Eskişehirli lületaşı ustası Behçet Han Aktaş, çocuk yaşta adım attığı atölyede mesleğinde 41. yılını geride bıraktı. Ailesinden miras kalan bu zanaatı yaşatmaya devam eden Aktaş, Kültür ve Turizm Bakanlığı tarafından “Kültürel Miras Taşıyıcısı” unvanına da layık görüldü.
Lületaşıyla tanışma hikayesini anlatan Aktaş, “Dedemin dedesinden kalma bir meslek, çocukluğum atölyelerde geçti. Çocukken adım attığım bu atölyeyle halen daha bağım kopmadı.” dedi. Yalnızca Eskişehir’de çıkarılan lületaşının, magnezyum içerikli yapısı sayesinde kolay işlenebilir olduğunu belirten sanatçı, taşın havayla temas ettiğinde kuruyup, suyla temas ettiğinde tekrar yumuşamasının eşsiz bir özellik olduğunu ifade etti.
“Son 20 yıldır lületaşına olan ilgi arttı”
Son yıllarda lületaşına olan ilginin giderek arttığını söyleyen Aktaş, özellikle Odunpazarı bölgesindeki hediyelik eşya dükkanları, sanat çarşıları ve açılan kursların bu ilgiyi desteklediğini belirtti. Gençlerin bu sanata gösterdiği ilgiden memnun olduğunu dile getiren Aktaş, “Çırak yetiştirmiyoruz ama kursiyerlerimiz var. Üniversite öğrencilerine, cezaevindeki mahkumlara yönelik kurslar da düzenledik. Taşa dokunan herkes bir değişim hissediyor.” ifadelerini kullandı.

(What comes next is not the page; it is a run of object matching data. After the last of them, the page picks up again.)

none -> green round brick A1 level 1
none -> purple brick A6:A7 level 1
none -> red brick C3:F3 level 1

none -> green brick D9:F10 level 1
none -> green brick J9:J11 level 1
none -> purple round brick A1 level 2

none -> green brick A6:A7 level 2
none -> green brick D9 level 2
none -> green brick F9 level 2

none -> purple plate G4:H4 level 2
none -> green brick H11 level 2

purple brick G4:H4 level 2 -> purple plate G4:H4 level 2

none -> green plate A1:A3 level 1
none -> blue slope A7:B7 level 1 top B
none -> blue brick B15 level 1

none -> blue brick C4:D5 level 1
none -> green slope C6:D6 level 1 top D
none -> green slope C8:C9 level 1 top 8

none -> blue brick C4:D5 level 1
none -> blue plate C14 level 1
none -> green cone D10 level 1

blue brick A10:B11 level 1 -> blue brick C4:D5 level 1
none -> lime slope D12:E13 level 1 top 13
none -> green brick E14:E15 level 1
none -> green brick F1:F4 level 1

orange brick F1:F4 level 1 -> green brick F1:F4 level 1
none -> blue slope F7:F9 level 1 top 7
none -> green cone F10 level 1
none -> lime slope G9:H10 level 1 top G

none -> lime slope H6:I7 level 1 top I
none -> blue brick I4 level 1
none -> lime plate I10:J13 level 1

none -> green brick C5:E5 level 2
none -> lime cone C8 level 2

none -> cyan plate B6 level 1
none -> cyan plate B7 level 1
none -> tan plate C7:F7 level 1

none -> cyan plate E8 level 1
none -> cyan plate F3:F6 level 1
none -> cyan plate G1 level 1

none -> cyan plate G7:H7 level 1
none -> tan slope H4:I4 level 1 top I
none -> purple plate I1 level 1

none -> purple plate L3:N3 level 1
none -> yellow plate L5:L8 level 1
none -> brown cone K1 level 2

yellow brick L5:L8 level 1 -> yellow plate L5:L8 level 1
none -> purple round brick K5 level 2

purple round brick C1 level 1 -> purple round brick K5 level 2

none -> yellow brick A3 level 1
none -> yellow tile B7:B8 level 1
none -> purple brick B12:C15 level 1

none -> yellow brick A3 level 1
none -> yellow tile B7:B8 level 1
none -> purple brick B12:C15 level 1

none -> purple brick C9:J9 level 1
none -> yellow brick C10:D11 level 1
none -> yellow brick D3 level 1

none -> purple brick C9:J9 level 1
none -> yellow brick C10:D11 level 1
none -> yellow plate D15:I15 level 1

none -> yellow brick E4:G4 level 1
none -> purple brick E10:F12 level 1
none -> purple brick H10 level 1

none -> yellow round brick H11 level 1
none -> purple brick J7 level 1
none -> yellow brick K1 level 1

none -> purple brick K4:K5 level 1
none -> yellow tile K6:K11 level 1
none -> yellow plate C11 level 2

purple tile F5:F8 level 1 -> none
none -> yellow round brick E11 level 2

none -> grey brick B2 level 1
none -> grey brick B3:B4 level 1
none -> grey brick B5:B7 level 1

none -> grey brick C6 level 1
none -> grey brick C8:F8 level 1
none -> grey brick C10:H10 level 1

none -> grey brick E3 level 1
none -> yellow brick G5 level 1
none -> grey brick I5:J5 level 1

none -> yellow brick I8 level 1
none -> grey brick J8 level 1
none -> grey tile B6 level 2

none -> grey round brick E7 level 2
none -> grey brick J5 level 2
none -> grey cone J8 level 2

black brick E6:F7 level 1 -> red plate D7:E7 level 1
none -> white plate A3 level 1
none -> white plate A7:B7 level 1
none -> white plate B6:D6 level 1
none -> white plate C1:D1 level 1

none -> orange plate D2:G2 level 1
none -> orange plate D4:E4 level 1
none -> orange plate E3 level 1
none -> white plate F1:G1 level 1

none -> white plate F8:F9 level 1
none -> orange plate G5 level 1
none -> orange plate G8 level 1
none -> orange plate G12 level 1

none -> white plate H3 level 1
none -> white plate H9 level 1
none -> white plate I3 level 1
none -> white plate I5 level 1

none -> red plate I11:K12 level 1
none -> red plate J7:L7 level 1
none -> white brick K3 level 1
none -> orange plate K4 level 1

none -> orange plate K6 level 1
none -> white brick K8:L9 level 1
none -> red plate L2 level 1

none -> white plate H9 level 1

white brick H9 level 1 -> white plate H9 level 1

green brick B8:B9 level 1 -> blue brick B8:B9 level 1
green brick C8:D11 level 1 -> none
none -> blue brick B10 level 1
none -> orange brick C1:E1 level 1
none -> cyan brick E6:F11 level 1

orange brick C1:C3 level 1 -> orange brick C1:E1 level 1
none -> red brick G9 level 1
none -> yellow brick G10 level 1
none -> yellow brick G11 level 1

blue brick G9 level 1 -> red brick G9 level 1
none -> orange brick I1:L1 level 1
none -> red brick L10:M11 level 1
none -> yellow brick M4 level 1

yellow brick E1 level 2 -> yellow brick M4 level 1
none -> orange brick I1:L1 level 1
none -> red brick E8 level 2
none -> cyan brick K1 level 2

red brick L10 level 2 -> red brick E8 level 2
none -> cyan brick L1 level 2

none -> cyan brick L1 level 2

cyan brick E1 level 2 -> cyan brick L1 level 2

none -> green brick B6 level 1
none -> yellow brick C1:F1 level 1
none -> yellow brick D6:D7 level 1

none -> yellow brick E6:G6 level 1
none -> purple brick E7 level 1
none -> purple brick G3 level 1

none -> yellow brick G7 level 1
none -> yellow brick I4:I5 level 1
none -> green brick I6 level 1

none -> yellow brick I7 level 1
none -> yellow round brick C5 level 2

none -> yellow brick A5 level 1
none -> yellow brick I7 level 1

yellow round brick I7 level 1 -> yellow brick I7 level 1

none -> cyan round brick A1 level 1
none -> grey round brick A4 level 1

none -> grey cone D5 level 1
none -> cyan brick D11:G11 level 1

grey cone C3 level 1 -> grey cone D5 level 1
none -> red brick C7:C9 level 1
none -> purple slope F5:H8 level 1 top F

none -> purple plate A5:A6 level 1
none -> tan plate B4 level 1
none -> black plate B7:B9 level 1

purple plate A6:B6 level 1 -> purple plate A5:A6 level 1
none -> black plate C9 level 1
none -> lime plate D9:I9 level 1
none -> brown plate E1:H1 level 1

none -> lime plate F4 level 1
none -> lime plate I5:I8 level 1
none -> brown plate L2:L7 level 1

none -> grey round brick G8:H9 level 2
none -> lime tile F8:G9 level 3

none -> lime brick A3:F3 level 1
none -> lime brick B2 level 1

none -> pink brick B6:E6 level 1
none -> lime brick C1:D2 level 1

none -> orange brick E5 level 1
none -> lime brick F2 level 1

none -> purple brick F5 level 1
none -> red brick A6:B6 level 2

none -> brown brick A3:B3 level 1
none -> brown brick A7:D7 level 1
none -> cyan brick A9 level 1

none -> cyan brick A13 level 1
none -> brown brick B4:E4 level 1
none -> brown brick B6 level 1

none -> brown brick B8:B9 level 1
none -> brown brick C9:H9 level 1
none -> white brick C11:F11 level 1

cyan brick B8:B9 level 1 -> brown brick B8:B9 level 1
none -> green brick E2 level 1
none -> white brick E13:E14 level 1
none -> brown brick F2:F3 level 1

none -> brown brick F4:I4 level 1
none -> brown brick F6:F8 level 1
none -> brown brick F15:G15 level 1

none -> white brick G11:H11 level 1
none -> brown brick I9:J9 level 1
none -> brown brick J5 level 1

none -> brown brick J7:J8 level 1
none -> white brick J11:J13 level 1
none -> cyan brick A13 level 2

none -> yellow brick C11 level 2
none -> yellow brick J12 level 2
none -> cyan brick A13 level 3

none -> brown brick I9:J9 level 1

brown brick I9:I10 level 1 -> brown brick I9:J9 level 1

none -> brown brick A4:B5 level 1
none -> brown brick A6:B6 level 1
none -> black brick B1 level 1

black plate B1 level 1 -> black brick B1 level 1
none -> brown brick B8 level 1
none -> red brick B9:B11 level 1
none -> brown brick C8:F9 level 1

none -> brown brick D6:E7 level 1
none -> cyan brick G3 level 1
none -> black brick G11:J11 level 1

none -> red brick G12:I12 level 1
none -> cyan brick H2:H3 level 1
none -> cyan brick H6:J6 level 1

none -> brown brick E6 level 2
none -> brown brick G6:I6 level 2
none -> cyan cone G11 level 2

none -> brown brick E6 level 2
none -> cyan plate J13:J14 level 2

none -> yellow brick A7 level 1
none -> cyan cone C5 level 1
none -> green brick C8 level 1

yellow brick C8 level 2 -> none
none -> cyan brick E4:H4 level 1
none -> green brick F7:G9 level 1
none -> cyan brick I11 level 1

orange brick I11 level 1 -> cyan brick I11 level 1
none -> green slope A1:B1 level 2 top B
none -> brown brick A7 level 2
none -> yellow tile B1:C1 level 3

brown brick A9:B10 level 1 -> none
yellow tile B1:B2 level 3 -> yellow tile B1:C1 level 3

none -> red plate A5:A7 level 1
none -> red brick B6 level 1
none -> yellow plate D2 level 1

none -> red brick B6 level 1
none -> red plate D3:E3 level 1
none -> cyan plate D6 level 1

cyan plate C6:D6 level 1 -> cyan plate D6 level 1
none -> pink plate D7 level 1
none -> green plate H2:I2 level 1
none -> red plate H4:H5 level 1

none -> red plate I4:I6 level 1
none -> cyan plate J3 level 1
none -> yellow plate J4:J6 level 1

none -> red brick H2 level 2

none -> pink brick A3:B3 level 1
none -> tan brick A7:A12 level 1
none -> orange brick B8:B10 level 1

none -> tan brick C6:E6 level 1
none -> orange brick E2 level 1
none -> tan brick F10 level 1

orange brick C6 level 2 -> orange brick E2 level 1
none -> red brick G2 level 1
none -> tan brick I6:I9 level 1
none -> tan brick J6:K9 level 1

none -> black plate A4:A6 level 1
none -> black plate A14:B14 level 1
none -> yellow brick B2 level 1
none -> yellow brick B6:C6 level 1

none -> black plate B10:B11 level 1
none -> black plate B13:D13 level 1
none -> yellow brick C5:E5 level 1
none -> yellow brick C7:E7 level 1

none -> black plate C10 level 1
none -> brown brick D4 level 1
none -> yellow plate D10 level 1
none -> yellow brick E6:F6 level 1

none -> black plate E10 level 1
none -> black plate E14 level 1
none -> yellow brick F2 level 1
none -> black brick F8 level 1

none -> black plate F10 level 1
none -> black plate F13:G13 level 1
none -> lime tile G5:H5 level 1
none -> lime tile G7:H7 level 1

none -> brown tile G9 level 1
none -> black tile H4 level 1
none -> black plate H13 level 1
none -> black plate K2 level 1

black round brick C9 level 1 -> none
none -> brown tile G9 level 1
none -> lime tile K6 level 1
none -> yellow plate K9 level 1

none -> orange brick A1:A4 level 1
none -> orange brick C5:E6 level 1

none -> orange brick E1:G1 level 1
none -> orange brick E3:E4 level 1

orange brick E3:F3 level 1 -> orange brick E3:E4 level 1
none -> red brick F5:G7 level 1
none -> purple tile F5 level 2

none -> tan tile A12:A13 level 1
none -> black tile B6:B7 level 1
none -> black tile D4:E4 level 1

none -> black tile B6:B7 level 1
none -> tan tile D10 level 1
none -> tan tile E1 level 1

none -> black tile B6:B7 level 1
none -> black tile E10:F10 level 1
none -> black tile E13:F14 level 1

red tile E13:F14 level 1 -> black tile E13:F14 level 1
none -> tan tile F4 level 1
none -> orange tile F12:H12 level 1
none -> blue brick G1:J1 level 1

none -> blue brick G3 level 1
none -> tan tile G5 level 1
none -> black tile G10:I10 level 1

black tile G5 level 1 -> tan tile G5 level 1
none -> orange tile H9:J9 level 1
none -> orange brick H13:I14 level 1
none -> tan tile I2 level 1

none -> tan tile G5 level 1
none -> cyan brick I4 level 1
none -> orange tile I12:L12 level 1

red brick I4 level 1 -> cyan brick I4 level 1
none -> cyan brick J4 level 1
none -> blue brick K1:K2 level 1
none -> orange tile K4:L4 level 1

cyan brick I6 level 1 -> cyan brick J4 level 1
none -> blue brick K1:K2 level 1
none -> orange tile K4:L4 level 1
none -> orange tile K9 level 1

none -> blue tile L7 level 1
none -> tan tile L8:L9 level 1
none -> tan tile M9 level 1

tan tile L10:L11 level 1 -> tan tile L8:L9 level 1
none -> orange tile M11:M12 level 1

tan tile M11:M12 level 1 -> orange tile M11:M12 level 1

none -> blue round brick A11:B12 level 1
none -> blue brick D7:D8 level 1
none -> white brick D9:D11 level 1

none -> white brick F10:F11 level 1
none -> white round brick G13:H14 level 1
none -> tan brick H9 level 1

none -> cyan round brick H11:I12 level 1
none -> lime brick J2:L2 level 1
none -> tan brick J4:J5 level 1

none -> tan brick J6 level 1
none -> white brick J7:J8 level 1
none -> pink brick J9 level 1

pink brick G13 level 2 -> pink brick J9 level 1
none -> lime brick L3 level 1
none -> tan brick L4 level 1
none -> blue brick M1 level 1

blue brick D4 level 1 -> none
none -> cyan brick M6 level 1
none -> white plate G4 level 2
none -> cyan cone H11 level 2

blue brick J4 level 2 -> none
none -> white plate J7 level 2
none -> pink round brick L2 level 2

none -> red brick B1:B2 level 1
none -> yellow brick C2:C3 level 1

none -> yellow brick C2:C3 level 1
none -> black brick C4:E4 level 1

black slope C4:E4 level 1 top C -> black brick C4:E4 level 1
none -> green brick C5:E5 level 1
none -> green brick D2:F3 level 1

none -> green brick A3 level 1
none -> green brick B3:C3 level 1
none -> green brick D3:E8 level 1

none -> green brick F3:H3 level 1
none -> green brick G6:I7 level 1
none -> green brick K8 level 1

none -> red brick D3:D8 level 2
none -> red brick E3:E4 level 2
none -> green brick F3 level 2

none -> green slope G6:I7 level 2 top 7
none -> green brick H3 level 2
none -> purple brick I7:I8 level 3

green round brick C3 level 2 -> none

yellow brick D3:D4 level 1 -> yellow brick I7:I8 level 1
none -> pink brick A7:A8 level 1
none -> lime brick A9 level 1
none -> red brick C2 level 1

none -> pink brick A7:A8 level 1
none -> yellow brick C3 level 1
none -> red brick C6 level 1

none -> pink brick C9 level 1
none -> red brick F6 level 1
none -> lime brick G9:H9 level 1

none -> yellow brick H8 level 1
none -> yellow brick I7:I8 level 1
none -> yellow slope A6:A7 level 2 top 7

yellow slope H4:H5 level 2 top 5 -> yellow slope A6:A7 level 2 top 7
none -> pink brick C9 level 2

Kendisine gelen taleplerin büyük kısmının kişiye özel üretimler olduğunu söyleyen Aktaş, isim yazılan tespihlerden portre çalışmalarına kadar birçok farklı alanda ürünler tasarladıklarını ifade ederek “Ben daha çok figür çalışıyorum. Nasreddin Hoca ve Yunus Emre en çok yaptıklarım arasında.” diye konuştu.
Kültürel Miras Taşıyıcısı unvanının kendisi için ayrı bir değer taşıdığını vurgulayan Aktaş, “Bu unvan bizim için bir onur. Eskişehir’de bu unvana sahip birkaç kişiden biriyim. Çok gurur verici bir şey.” dedi.